I hypothesise (admittedly based on very little), that the demoralisation of a crushed Mahdi, and a wrecked Mecca would mean little unity through the faith, and in fact many alternative visions of Islam being presented with varying levels of success. I'm not sure if the British could control the region effectively, without a local group to do the legwork.

Without Mecca and the Hajj to centre around, and the most hardcore faithful defeated in battle - if a British, or British-Aligned (or alternative power aligned) faction creates an economic success (i.e. The Arabian Republic), which would be easy if there is an oil boom, we could see the Arab world be less "Muslim" and more "Arab" - and more built around the central philosophy of the successful faction, which could be communist, liberal, etc. In fact, Britain could support a Mega-Jordan, a Parliamentary Arab Republic, as a protectorate, which considering the war that just took place, I doubt the British would support if it is was particularly faithful.

Part of the fallout is "What happens to a weakened Ottoman State", and "What happens to the Persians", but IOTL one became a secular republic, and the other a manipulated Shahdom-into-Theocracy, so it all depends on who intervenes. Pro-France Turkey? Pro-Italian Persia? Who knows.
 
A POD after 1600 is very difficult. The later you wait, the harder it gets. You probably need an event that severely damages the prestige of Islam, puts lots of Muslims under the rule of a different religion, and have that religion be able to appeal to its Muslim subjects, perhaps because their own identity is very fluid in the pre-modern age before mass education and communication.

The best case scenario is some kind of Eastern Orthodox revival that destroys the Ottoman Empire and reconquers much of the Middle East. Anatolia reverts back to Christian Orthodoxy, Eastern Christianity revives and spreads as Georgians, Armenians, Maronites, etc. expand. In the West, this allows Spain to take the entire Maghreb, and the population there slowly converts to Roman Catholicism. Arabia itself and Persia remains Muslim, as Egypt likely does as well. This is difficult because 1600 is near the height of Ottoman power.

Let's pick a POD right before 1600, so it is a cheat. IOTL, the Ottomans won the Battle of Keresztes in 1596. However, it was almost a Hapsburg victory. Furthermore, the sultan himself, Mehmed III was at the battle. Let's say the Hapsburgs not only win the battle, but capture Mehmed III plunging the Ottomans into chaos. Mehmed was not a very good ruler. There were power intrigues in Constantinople while he lived, and in Anatolia there were the Jelali Revolts.

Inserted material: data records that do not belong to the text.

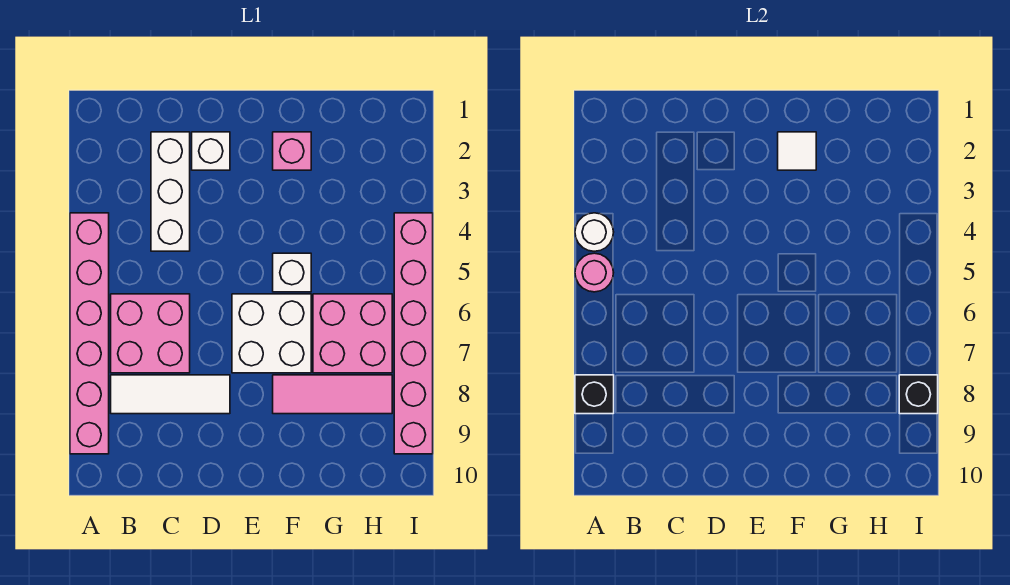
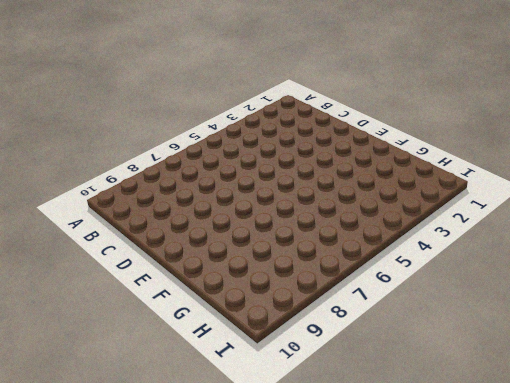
none -> pink brick A4:A9 level 1
none -> pink brick B6:C7 level 1
none -> white tile B8:D8 level 1

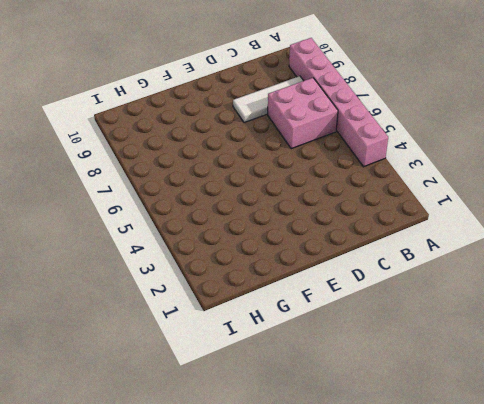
none -> white brick C2:C4 level 1
none -> white brick D2 level 1
none -> white brick E6:F7 level 1

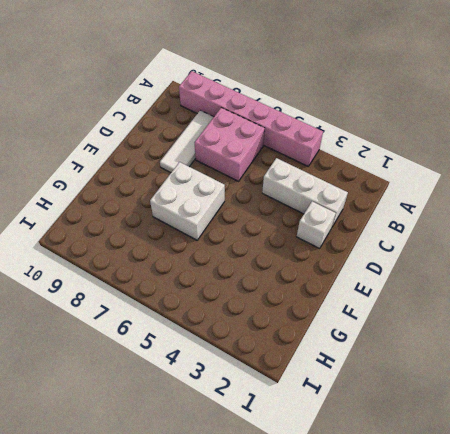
none -> pink brick F2 level 1
none -> white brick F5 level 1
none -> pink tile F8:H8 level 1

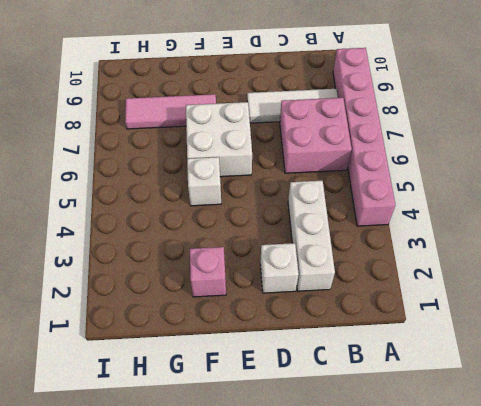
none -> pink brick G6:H7 level 1
none -> pink brick I4:I9 level 1
none -> white round brick A4 level 2

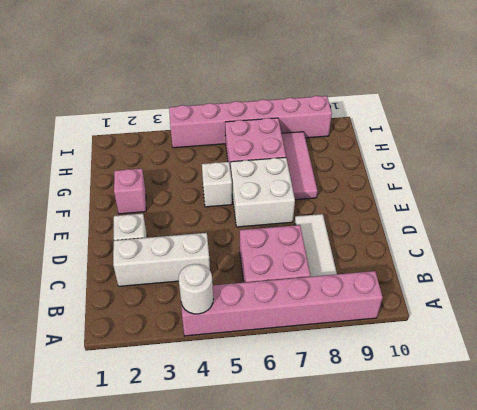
none -> pink round brick A5 level 2
none -> black brick A8 level 2
none -> white tile F2 level 2

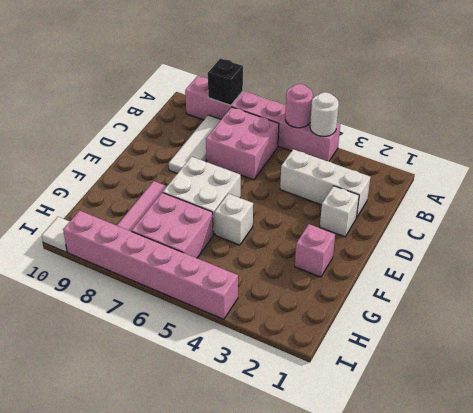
white tile I10 level 1 -> white tile F2 level 2
none -> black brick I8 level 2

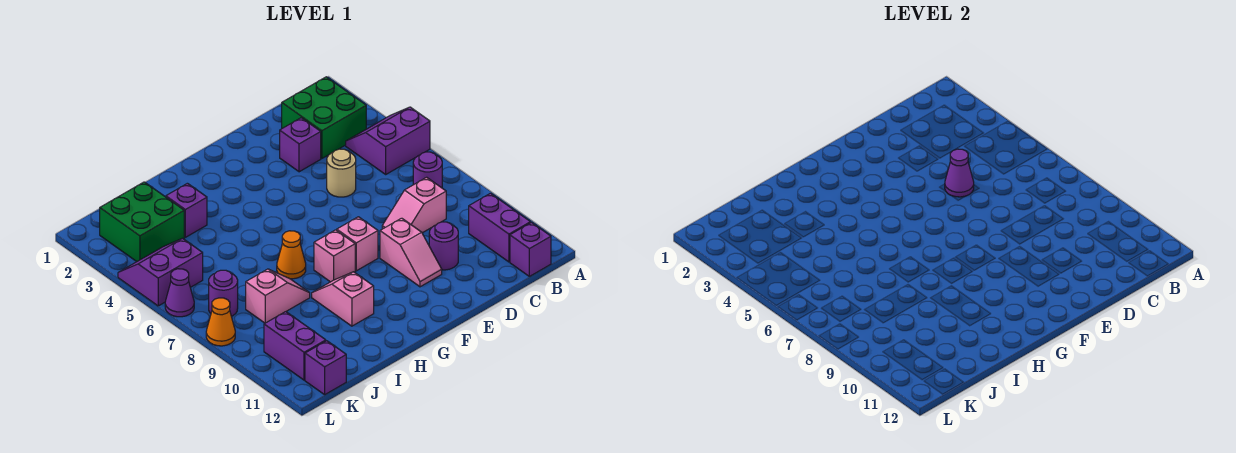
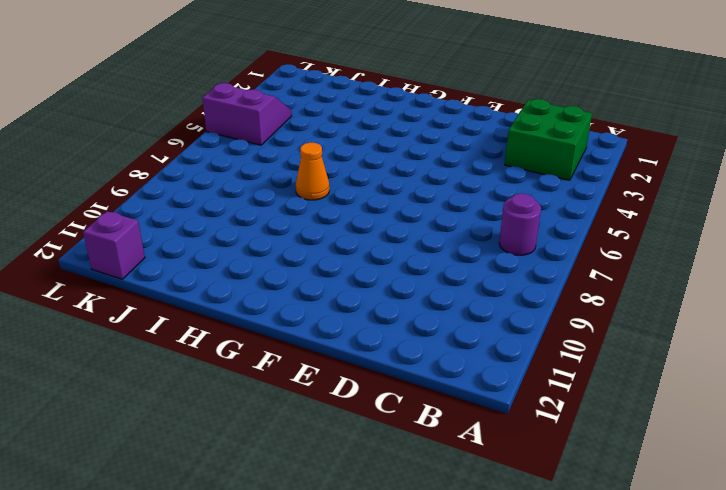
none -> purple slope A4:B5 level 1 top 5
none -> purple brick B10:B11 level 1
none -> purple brick B12 level 1

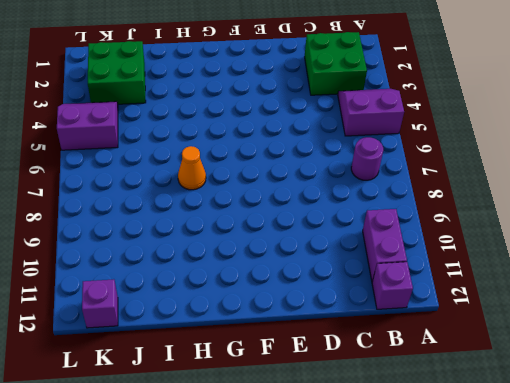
none -> pink slope C8:D8 level 1 top C
none -> purple brick D3 level 1
none -> tan round brick D5 level 1

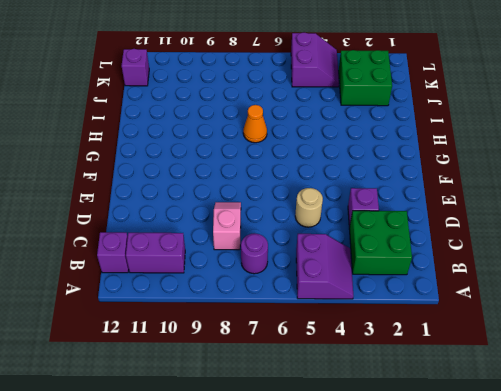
none -> purple round brick D10 level 1
none -> pink slope E9:E10 level 1 top 9
none -> pink brick F8 level 1

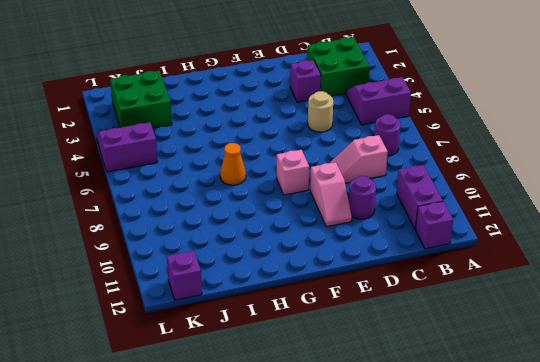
none -> pink brick G8 level 1
none -> pink slope H9:H10 level 1 top 10
none -> purple brick I3 level 1

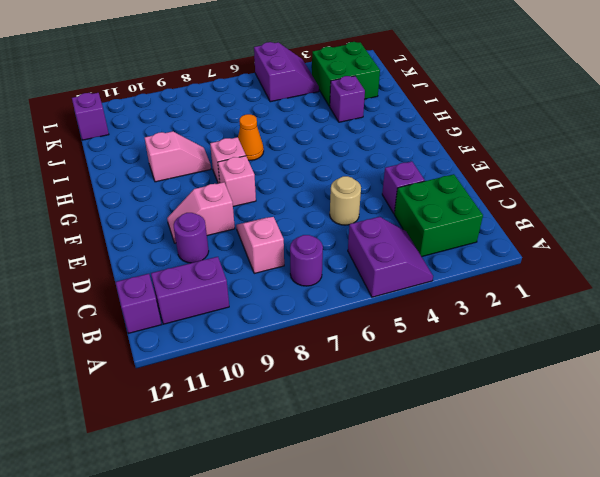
none -> pink slope I8:J8 level 1 top J
none -> purple round brick K7 level 1
none -> purple brick K10:K11 level 1

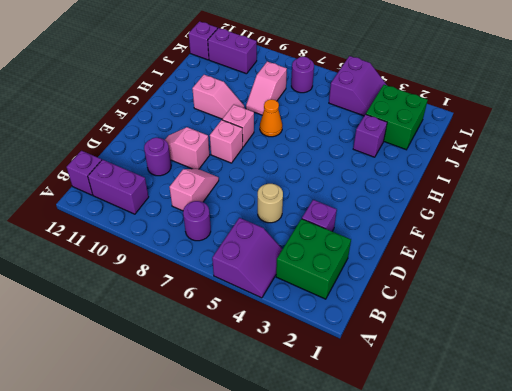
none -> purple cone L6 level 1
none -> orange cone L8 level 1
none -> purple cone D5 level 2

First, the Hapsburgs use their victory to consolidate control over Hungary. Michael the Brave of Wallachia uses the opportunity to overthrow Ottoman suzerainty and unites with Moldavia. He then join forces with the Bulgarians (who participated in the First Tarnovo Uprising in 1598 IOTL) who rebel. With the Ottoman army defeated, the sultan in Hapsburg's hands, and Constantinople divided politically, the Bulgarian revolt achieves ridiculous success. Not only does are the Bulgarians liberated, but they establish a new Bulgarian Empire under Tsar Near-ASB I, one of those thunderbolt figures from history that can never be successfully predicted like Genghis Khan, Napoleon, or Alexander. His wife is Mary Sue I. The Serbians and Greeks likewise take opportunity to free themselves. The Ottomans have now lost all of Europe outside Constantinople. Let's say the Bulgarians live up to their former imperial fancies and rule a common Orthodox empire with their religious compatriots.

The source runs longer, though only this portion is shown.